Bisnis.com, JAKARTA - Analis memperkirakan Bank Indonesia (BI) akan menahan suku bunga acuan BI 7 days reverse repo rate (BI7DRRR) pada Rapat Dewan Gubernur (RDG) yang berakhir hari ini, Kamis (21/7/2022). Oleh karena itu, hasil RDG BI diperkirakan berdampak minim terhadap IHSG.
Analis Pilarmas Investindo Sekuritas Desy Israhyanti mengatakan, sejauh ini pihaknya melihat BI masih akan mempertahankan tingkat suku bunganya. Keyakinan Bank Indonesia akan fundamental perekonomian Indonesia, membuat Bank Indonesia memilih stabilitas pemulihan ekonomi nasional.

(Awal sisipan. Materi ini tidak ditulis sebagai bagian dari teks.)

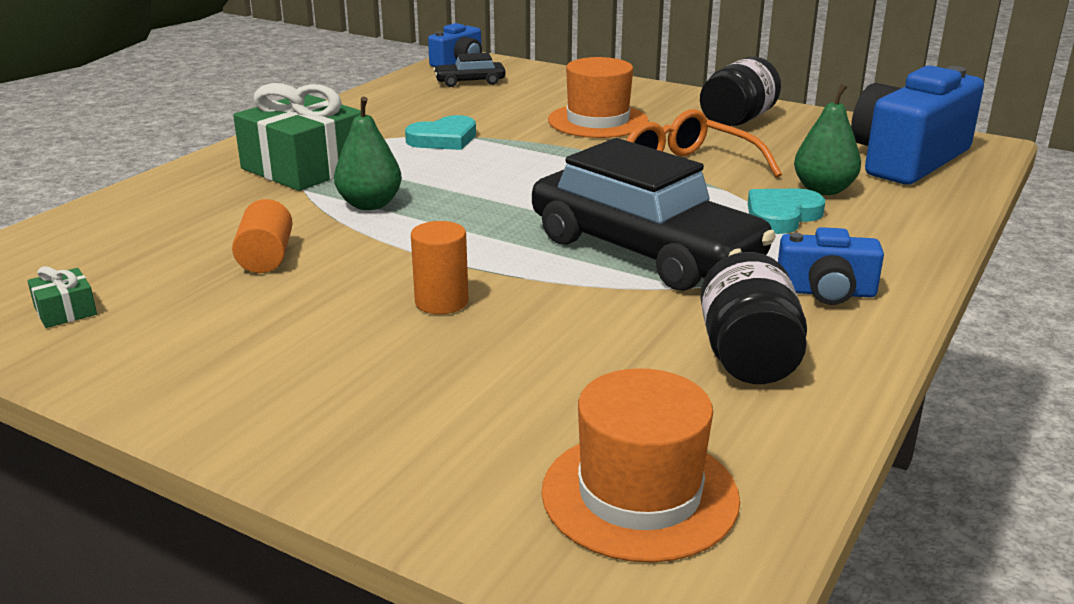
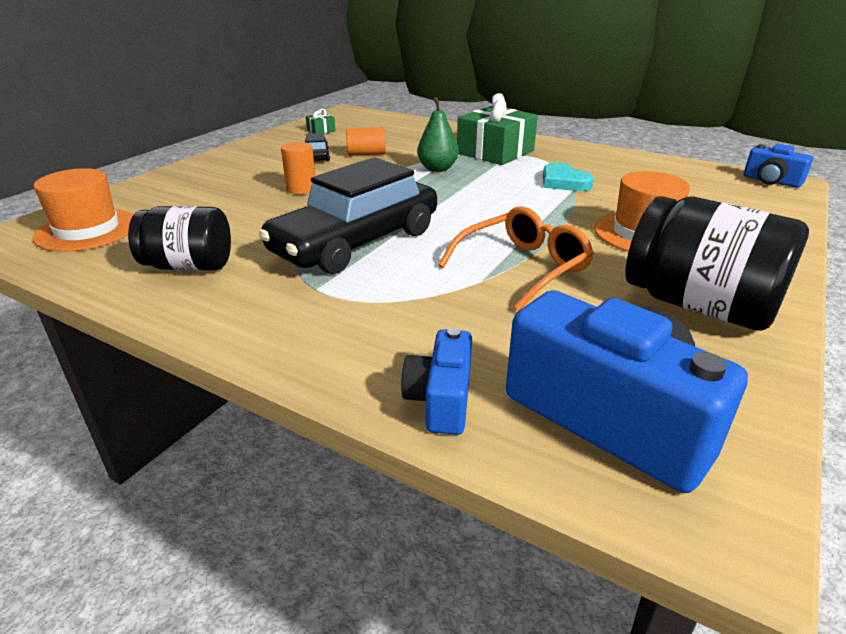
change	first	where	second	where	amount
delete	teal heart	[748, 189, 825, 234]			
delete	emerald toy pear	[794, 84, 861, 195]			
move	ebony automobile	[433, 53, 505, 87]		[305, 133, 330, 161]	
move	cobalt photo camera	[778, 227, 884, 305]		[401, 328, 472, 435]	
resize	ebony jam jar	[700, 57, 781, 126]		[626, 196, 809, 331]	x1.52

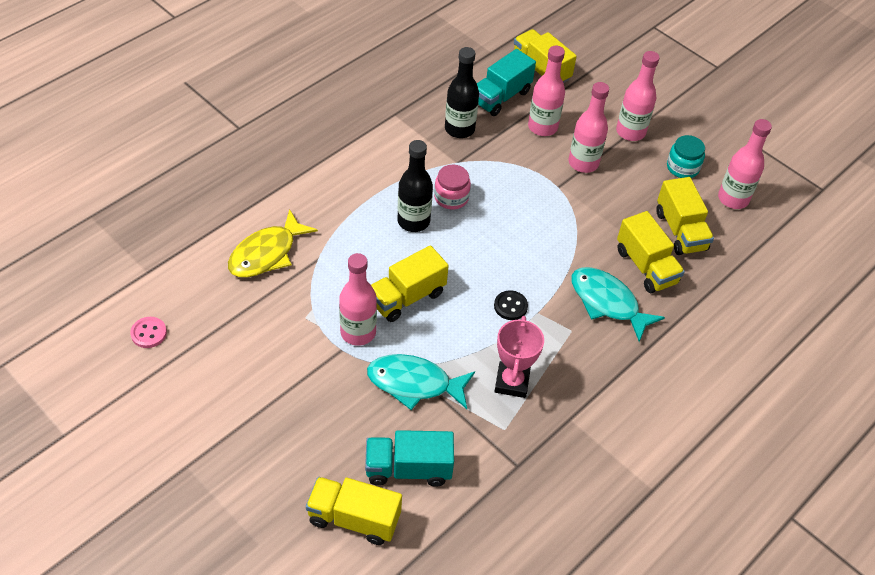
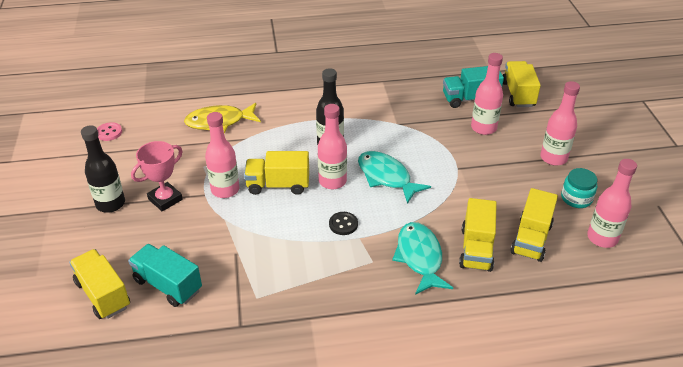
change	first	where	second	where	amount
delete	pink jam jar	[434, 165, 471, 210]			
move	teal toy fish	[367, 354, 475, 410]		[358, 151, 431, 204]	
move	ebony flask	[445, 47, 479, 138]		[81, 125, 125, 213]	
move	pink prize cup	[495, 316, 544, 398]		[131, 141, 183, 211]	
move	pink flask	[569, 82, 609, 173]		[318, 104, 347, 189]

"Namun, tentu ada harga yang harus dibayar oleh Bank Indonesia terkait hal tersebut sebab jarak antara tingkat suku bunga The Fed dan Bank Indonesia kian mengecil, sehingga tentu saja akan membuat capital outflow semakin besar, dan rupiah kian melemah, meskipun kalau kita perhatikan ada intervensi dari Bank Indonesia," tutur Desy, Selasa (19/7/2022).
Desy melanjutkan, sejauh ini pihaknya yakin, pelaku pasar dan investor sudah dapat memprediksi ke mana arah dari tingkat suku bunga. Sehingga dia menilai, dampaknya akan terbatas kepada pasar modal seperti saham atau IHSG.
"Kami pun menaruh harapan kepada Bank Indonesia untuk tetap berhati-hati dalam menjaga stabilitas dan volatilitas yang terjadi di pasar," ucap dia.
Adapun, menurutnya investor tidak perlu melakukan apa-apa seiring dengan pengumuman hasil RDG BI, karena sejauh ini BI juga masih akan menahan tingkat suku bunganya.
"Sehingga seperti yang sudah kami sampaikan, karena dampaknya terbatas, tentu tidak akan memberikan pengaruh terhadap pergerakan pasar," tuturnya.
Justru yang memberikan pengaruh lebih besar adalah pertemuan Bank Sentral Eropa yang menjadi perhatian karena inflasi yang tinggi, dan Bank Sentral Eropa tentu dituntut untuk melakukan sesuatu. Begitu juga juga dengan pertemuan Bank Sentral Jepang, meskipun memberikan dampak minim terhadap pasar.
Sementara itu, Head of Research Phintraco Sekuritas Valdy Kurniawan memprediksi, BI akan mempertahankan suku bunga acuan di level saat ini, yakni di 3,5 persen. Dia mencermati, pelaku pasar telah mengantisipasi hal ini dalam beberapa waktu terakhir.
Selain itu, menurutnya BI juga telah cukup intens dalam mengkomunikasikan arah kebijakannya.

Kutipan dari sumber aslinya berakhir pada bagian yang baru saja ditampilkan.